Bright Grey’s revamped income protection plan now uses only own occupation disability definitions. There are two of these – the decision of which one applies being taken when the plan is underwritten. The first is the standard industry definition. The second applies own occupation for the first year of the claim, then moves to failing three out of nine everyday tasks or having one of seven illnesses. The illnesses are blindness; cancer; complete dependency; deafness; dialysis; organic brain disease, and terminal illness.
Bright Grey has also widened the number of occupations where it is prepared to offer an own occupation definition by 323 occupations.

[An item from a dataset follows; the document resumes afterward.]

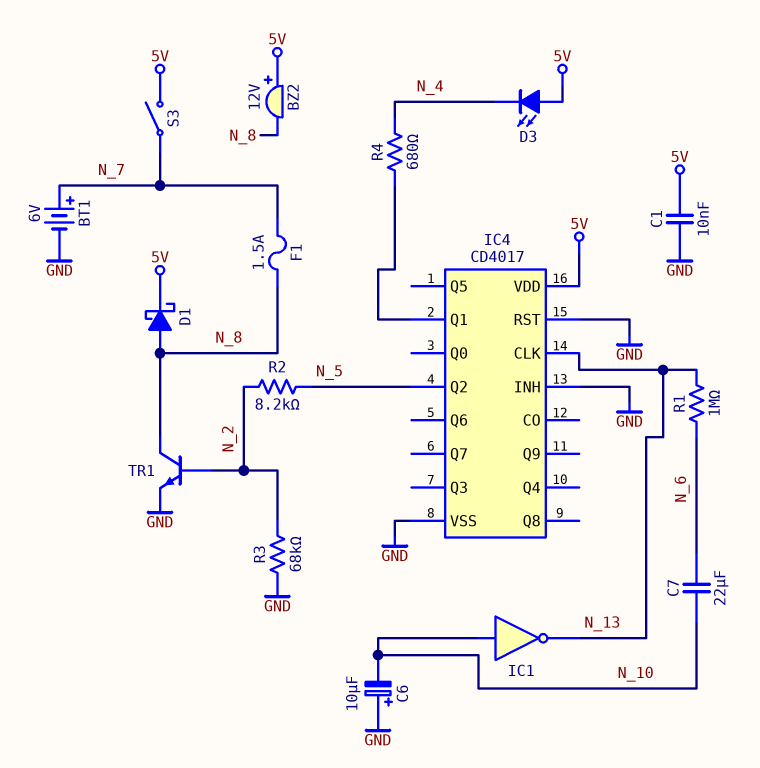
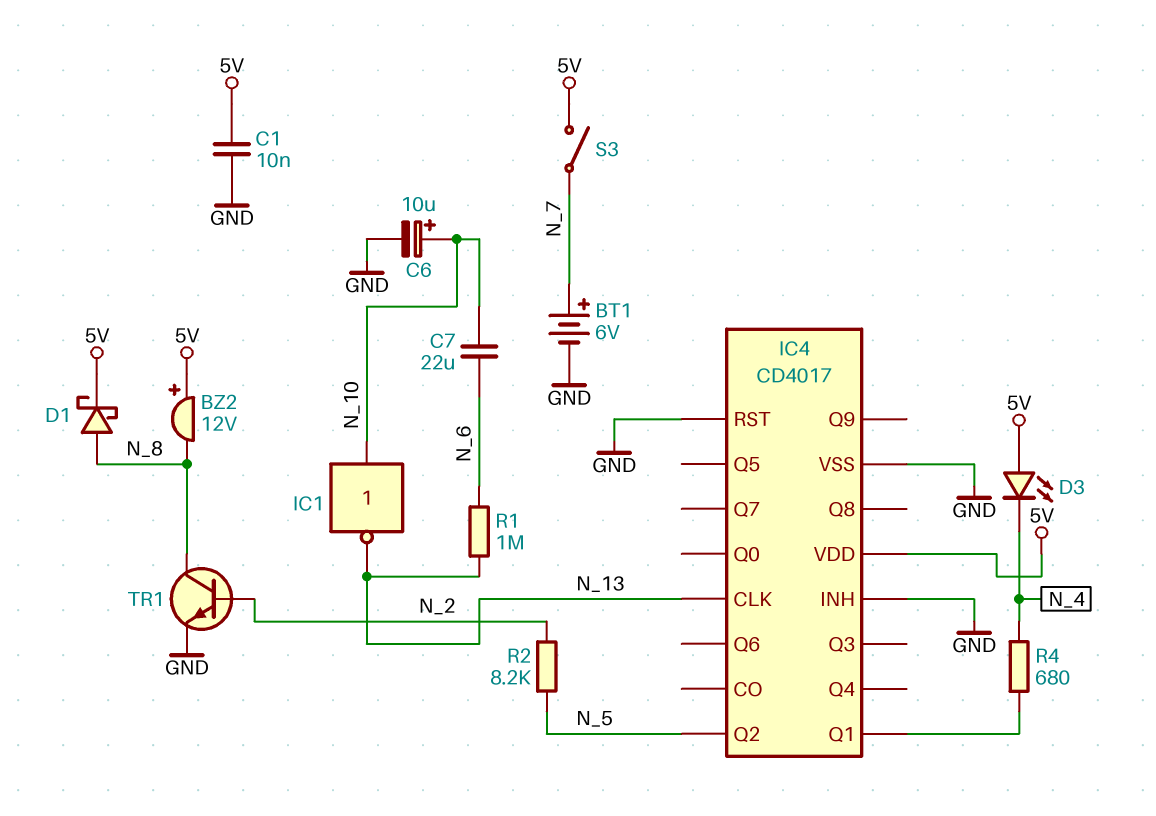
C6: 10uF (plus GND, minus N_10) -> 10uF (plus N_10, minus GND)
F1: 1.5A (N_7, N_8) -> none
R3: 68k (GND, N_2) -> none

The insurer says, based on an analysis of past applications, 95% of clients should now qualify for own occupation (an increase from 65% previously), 2% will get the one year definition and 3% will be declined.
The plan pays up to 50% of income, up to a maximum of £12,500 a month. The income benefit can be level or rise by a fixed rate (2-5% a year) or based on changes in the Retail Prices Index (where that is between 2% and 10% a year). The plan is available up to age 60 at outset and lasts to age 64.
Deferred periods are 4, 13, 26 or 52 weeks. The benefit payment period can be one or two years or full term. Bright Grey’s connect claim period has been increased from 26 to 52 weeks and commission has been increased by an average of 17%, bringing it onto line with that on Bright Grey’s other menu plans.
Joint life cover is available (unusual on income protection plans). In terms of non-financial benefits, practical and emotional support is available through RED ARC and by rehabilitation case management provider HCML.
What They Say
Senior product development manager Jennifer Gilchrist said: “By providing an element of own occupation, a serious illness list, as well as everyday tasks, we are making it easier for customers to claim and increasing customer confidence in income protection.”
What We Say
"There has been a growing view that non-own occupation disability definitions should be avoided at all costs. That makes sense, as they can make it much harder for people to be able to claim.
"However, there are some occupations where ‘own occ’ would simply be too great a risk for the insurer so, in such cases, the insurer will typically offer a (much) less generous definition or simply refuse to cover that individual.
"Bright Grey’s solution has been first to look to widen the number of occupations it will offer own occ on. Then to introduce a one year own occ definition that effectively limits its risk but will still help the majority of claimants whose claim is unlikely to last longer than a year anyway. Of course, that still leaves about 1 in 30 clients that Bright Grey won’t offer terms for at all. In that case, this plan won’t make the shortlist of plans to consider.
"Other more minor changes add up to a useful step forward that also makes IP a bit easier to sell and to trust – and that has to be a good thing too."